Faetón sabía que Helión había tomado su nombre de una tradición mítica clásica que el movimiento órfico había resucitado.
—¿No tenía iguales? —preguntó'—. Ya existía la Composición Caritativa.
—Pero la opinión pública la desdeñaba. Quizá no lo recuerdes, pues las vidas registradas de esa época no se suelen proyectar en la red de aprendizaje ni en los canales educativos, pero la Composición Caritativa de esa época se oponía fervientemente a la tecnología numénica. Y con buenas razones. La suscripción a las composiciones se redujo casi a cero cuando Orfeo abrió su primer banco. Las personas preferían ser inmortales (realmente inmortales, como individuos) que ser un registro en una mente colectiva. Las composiciones pueden llamarlo inmortalidad, o «Primera Inmortalidad», pero sin la matemática numénica, sin la capacidad para capturar la parte del alma que tiene consciencia de sí misma y se define a sí misma, todo registro en una composición consiste, en realidad, en otras personas que fingen ser tú, o que representan tus viejos pensamientos cuando mueres. Como un actor leyendo un diario.

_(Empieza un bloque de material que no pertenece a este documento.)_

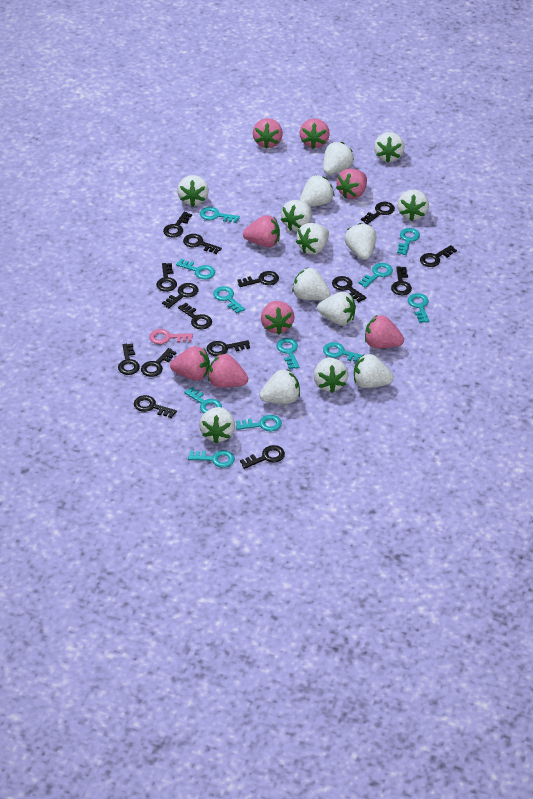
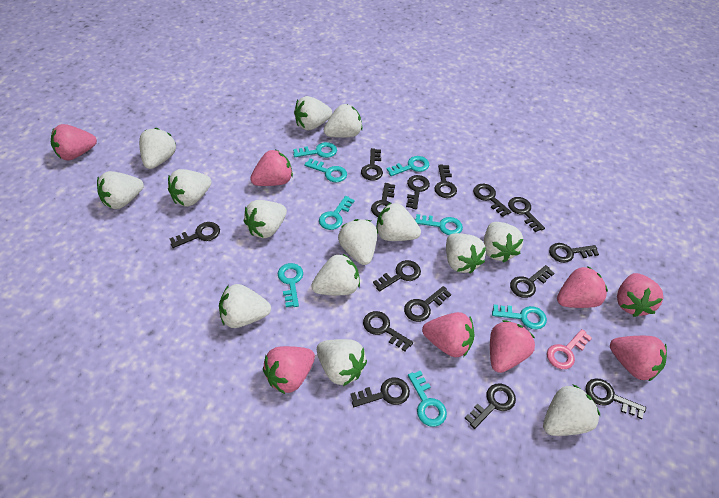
turquoise key: 11 -> 8

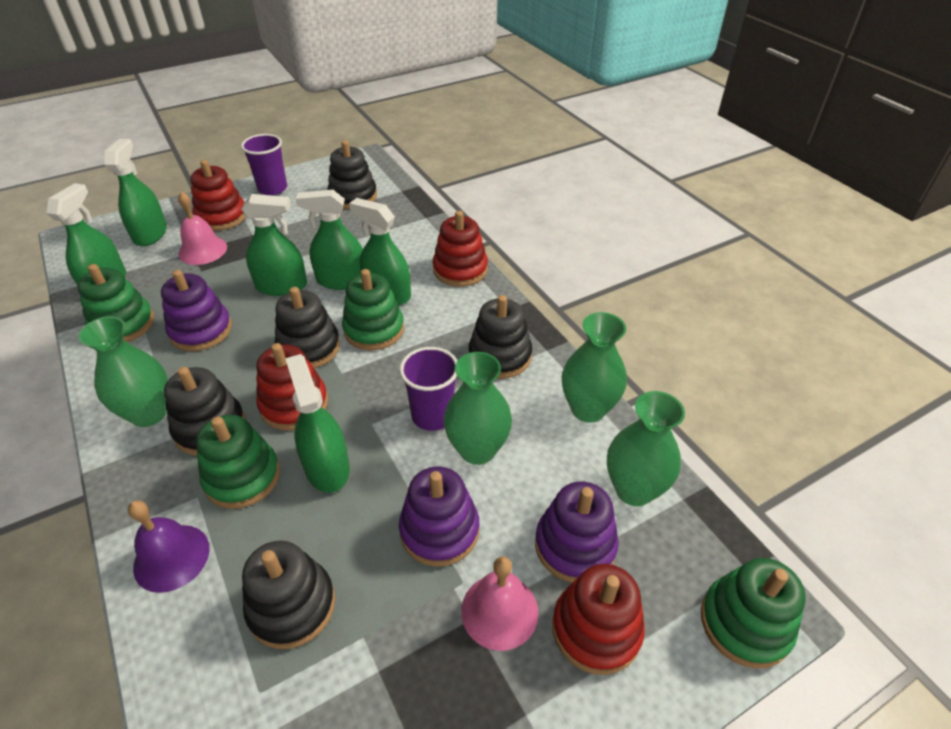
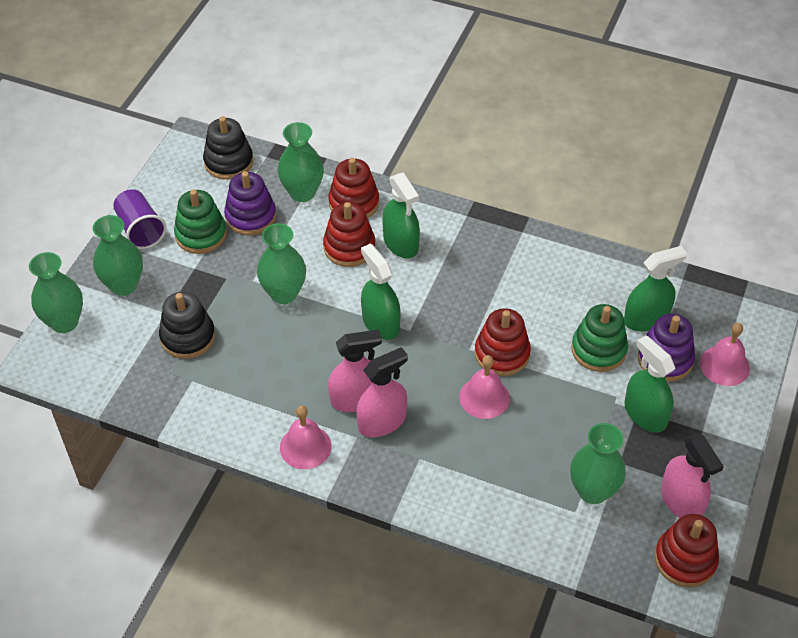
black stacking toy: 5 -> 2
green spray bottle: 6 -> 4
green stacking toy: 4 -> 2
green vase: 4 -> 5
pink bell: 2 -> 3
pink spray bottle: 0 -> 3
purple bell: 1 -> 0
purple cup: 2 -> 1
purple stacking toy: 3 -> 2

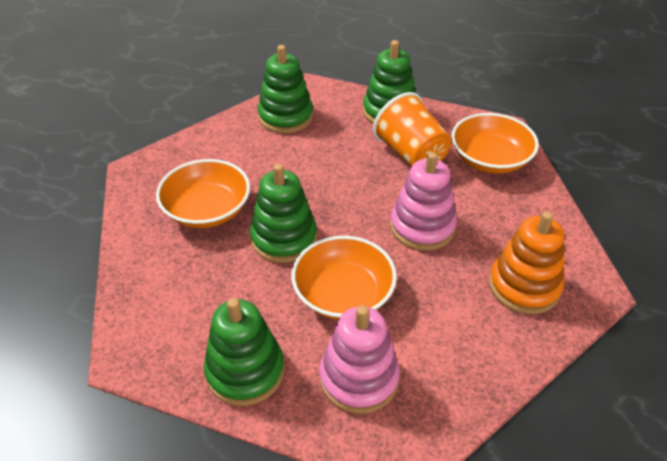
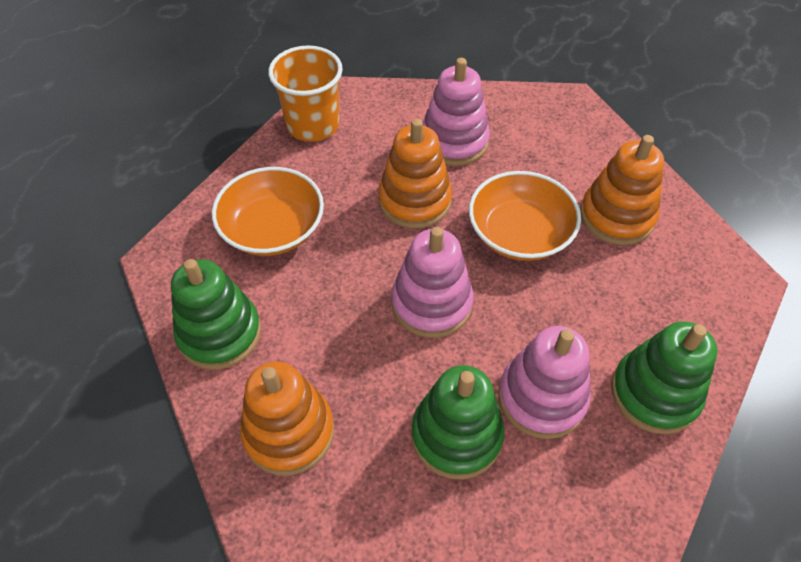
green stacking toy: 4 -> 3
orange bowl: 3 -> 2
orange stacking toy: 1 -> 3
pink stacking toy: 2 -> 3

—¿Y qué hay de Vafhir? Sin duda él era un igual.
—Vafnir vivía, pero no era humano. Se había incorporado a la central de energía de la Equilateral de Mercurio. Toda la estación era su cuerpo. Era rico, pero todos lo consideraban un lunático. —Helión sonrió al evocar ese recuerdo—. Era una época desbordante, una época de osadía desenfrenada y elevados deleites, de sinfonías y tormentas de luz. Todos creíamos que no podíamos morir, y la exaltación del descubrimiento de Orfeo cantaba en nuestras almas como vino estival… Pero no recuerdo qué te decía…
Faetón comprendió que Helión debía de haber desactivado su versión local y alquilada de Radamanto, pues de lo contrario no habría sufrido ese olvido. Los sofotecs del sistema joviano no seguían un protocolo de información propietaria tan estricto como los terráqueos, y la desconexión era el único modo de tener la certeza de que una conversación no era grabada. Helión debía considerar que sus palabras eran importantes, o al menos dignas de intimidad.